IRANIAN LOGOS

13 November 2006
Firooz Shafei
Firooz Shafei


The above Iranian logos, from top right to bottom left, are: Book Translation and Publication Center (Mahmoud Javadipour); National Oil Company of Iran (Mahmoud Javadipour); Jibi Book Company (Houshang Kazemi); Niel Publication (Mohammad Bahrami); Shiraz Art Festival (Houshang Kazemi); Sharaf Nespaper (Abutorab Ghaffari); Tehran University; Ministry of Art and Culture (Sadegh Barirani); IranAir (Zahrabian); National Radio and Television of Iran (Mohammad Aslani); Tehran International Film Festival (Morteza Momayez); Reza Abbasi Museum (Moreza Momayez); Tourist Attraction Organization (Houshang Kazemi); National University of Iran.

Following the Constitutional movement and the increasing knowledge of the Iranian intellectuals on western culture, the need for expansion of commercial and cultural relations with other countries was felt in the society. Also, following the modernization of Reza Shah era, the establishment of factories and the publication of the public and government press, the establishment of print shops and printing of various books also become necessitated. The establishment of different industrial and financial organizations, in addition to financial investments, machinery and specialized forces, also required the exact knowledge of the individuals and their goals. It was here that signs became applicable for better communication and receipt of information, and found their modern day niche.

In 1190 the first print shop was opened in Tabriz, and in 1216 the first Iranian newspaper by the name of 'News and City Events' was printed. Following that, two newspapers, Vaghaye Etefaghiye in 1229 and 'Government against Iran' in 1239, were printed. All these papers bear the image of the lion and the sun, the sign of Iranian kingdom, and are regarded as the government's power and influence. The first Iranian stamp was printed in 1247, and also bears the same image. Afterwards, Sharaf newspaper was printed and its name is also designed with traditional patterns including the lion and the sun image on top. It is from this point in time that calligraphers along with painters start designing logos for the press using various methods of calligraphy to distinguish the identity of their papers.

In 1309 the first advertising agency was established by Sarvari brothers. The logo of this agency clearly expresses the thought system of the designers of that time. This logo contains the first letters of the names of the founders, the year established, the image of a book and a torch (symbols of knowledge), all line up together to create a solid image. Later, logos were designed by Fredric Tallburg for the railway, Sadegh Berirani for the Ministry of Culture and Art, Houshang Kazemi for Tourist Attraction Organization and Javadipour for the National Oil Company of Iran.
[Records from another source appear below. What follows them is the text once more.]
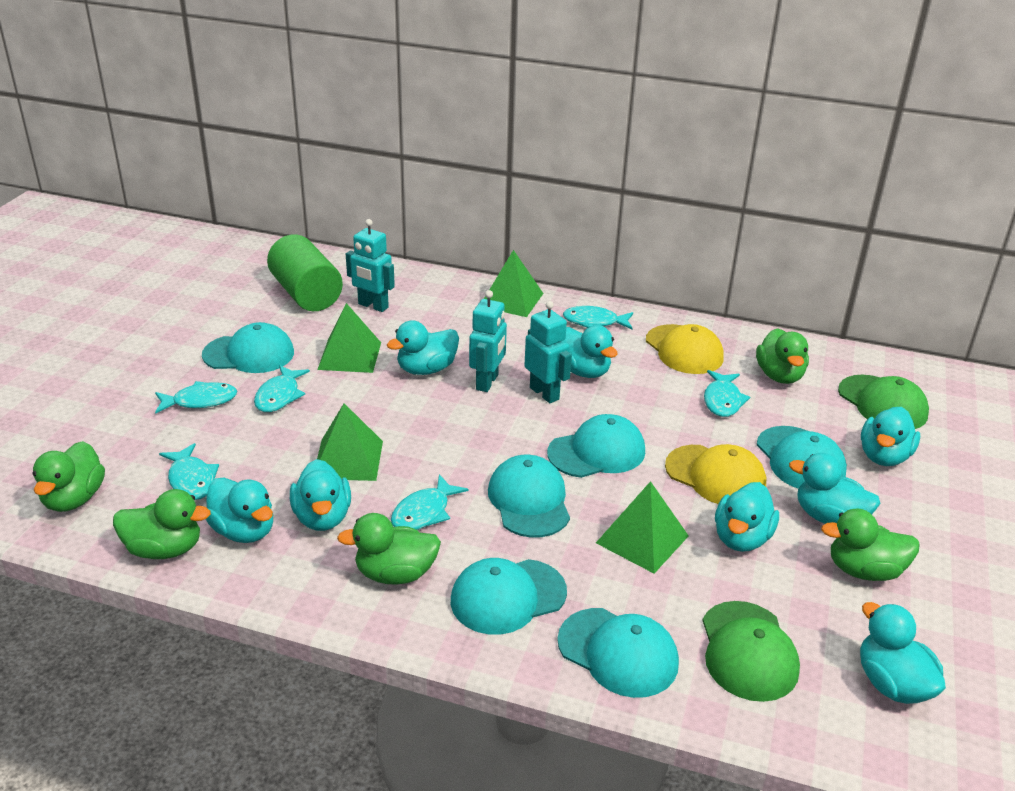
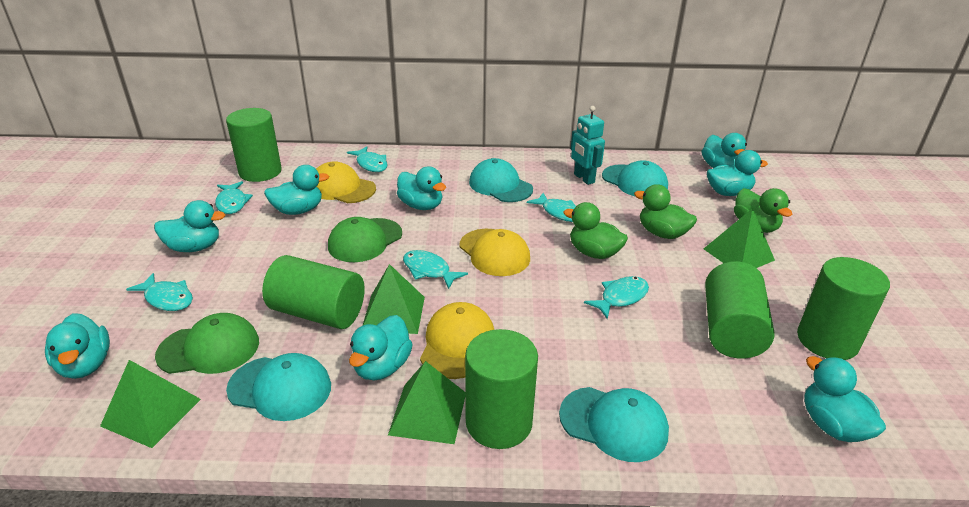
green cylinder: 1 -> 5
green duck: 5 -> 3
turquoise cap: 6 -> 4
turquoise robot: 3 -> 1
yellow cap: 2 -> 3

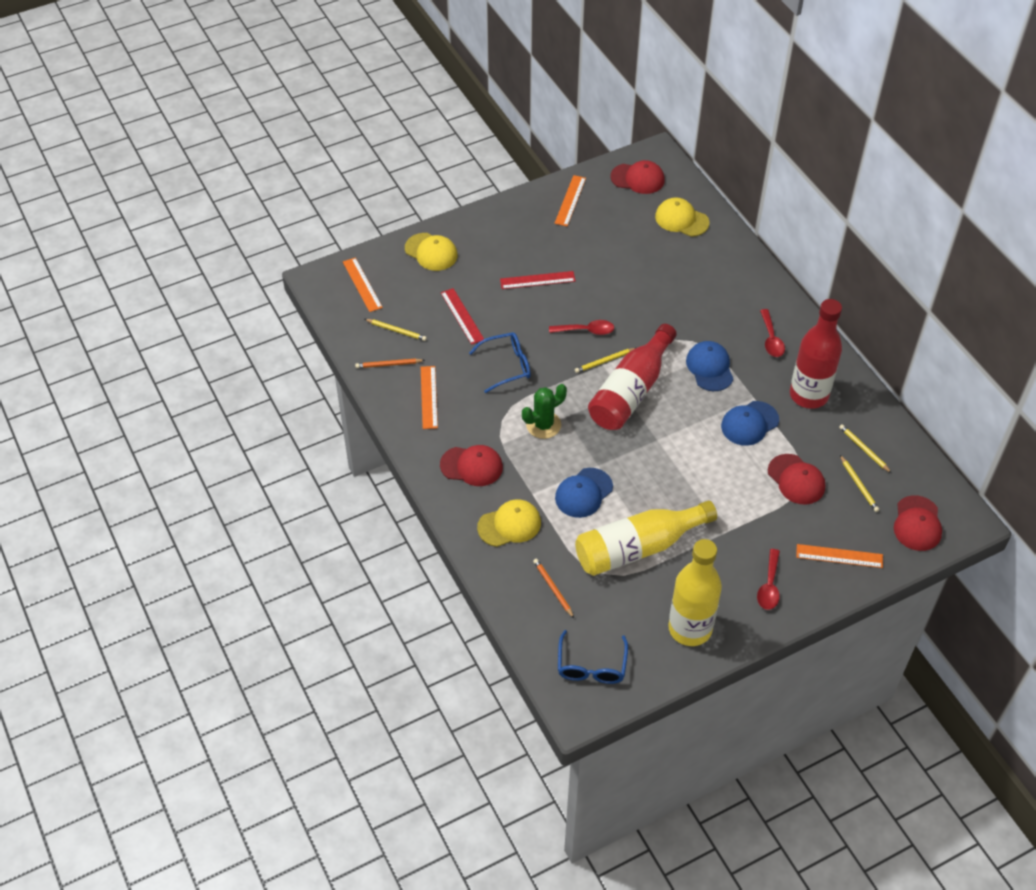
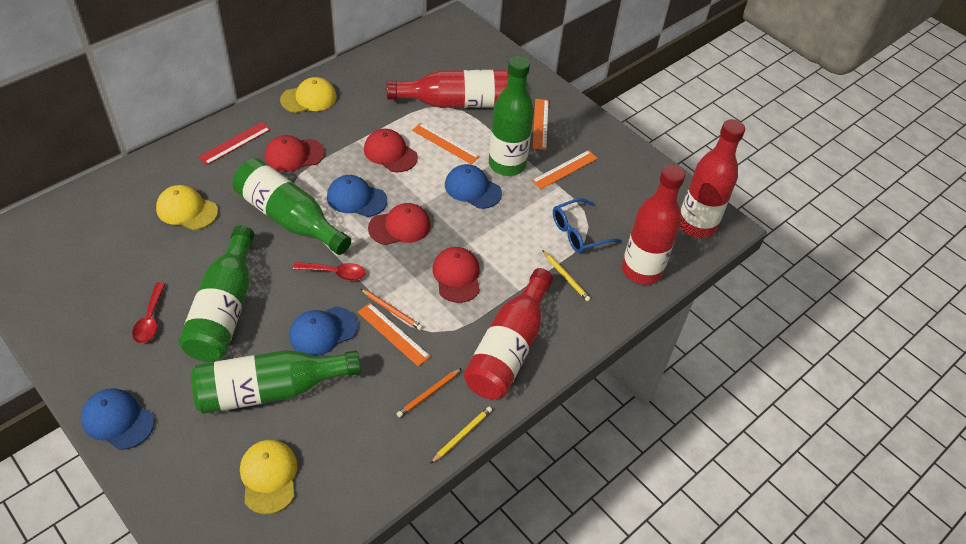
blue cap: 3 -> 4
blue glasses: 2 -> 1
green bottle: 0 -> 4
green cactus: 1 -> 0
red bottle: 2 -> 4
red ruler: 2 -> 1
red spoon: 3 -> 2
yellow bottle: 2 -> 0
yellow pencil: 4 -> 2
In 1319 the Faculty of Fine Arts was established to in turn become the role model for all Iranian art schools. The logo for the University of Tehran, which had nationalistic tendencies, was impressed by ancient Persian motifs and was later refined by Morteza Momayez. This outlook includes all visual logos of all the organizations and factories established at that time. The conception that finds the eras of the Achaemenid and Sassanid Imperial dynasties as the climax of Iranian art and civilization, desires logo designs representing symbols of these eras. The examples can be seen in Babol's municipal hall building, Sepah and Melli Banks. In these logos the Achaemenian soldier is the main element in the design.

Before a graphic design major was established in the faculty of fine arts, all of the logos were designed by painters and calligraphers and they possessed a painting structure, but upon the establishment of this program and the introduction of students to the principles and foundations of this new art, logo designs found a different exposure. In a very short period, designers used new forms in designing Persian calligraphy with regards to foreign examples. The logos of Nil Publication, Arj Industrial Companies, Ahang Music Company, Minoo Confectionary Company and Book Translation, and Publication Center were among this group.

Gradually, painters were replaced by trained designers and graphic design became independent. Logos were created that bore a more integral and completed Iranian quality and the use of Iranian elements were applied more consciously. In the logos of the National University, National Radio and Television, Jibi Book Company and Iran Air, Iranian elements were applied more plainly and consciously. The tendency towards the use of calligraphy ,along with knowledge and expertise of designers, led to innovative new forms of calligraphy.

Presently, the perception of a suitable logo for a good designer refers to a form that can reflect an organization's visual essence and its reputation in the simplest way. An Iranian graphic designer, by exact use of diverse and beautiful Iranian motifs, can grant a powerful cultural aspect and build a special reputation for an organization's identity.

While graphic design in the post-revolution years became hasty and behaved immaturely at times because it looked anew at Iranian identity and referred to Islamic motifs, in its long journey it has reached mental perfection and has gradually manifested its qualities through the intellect.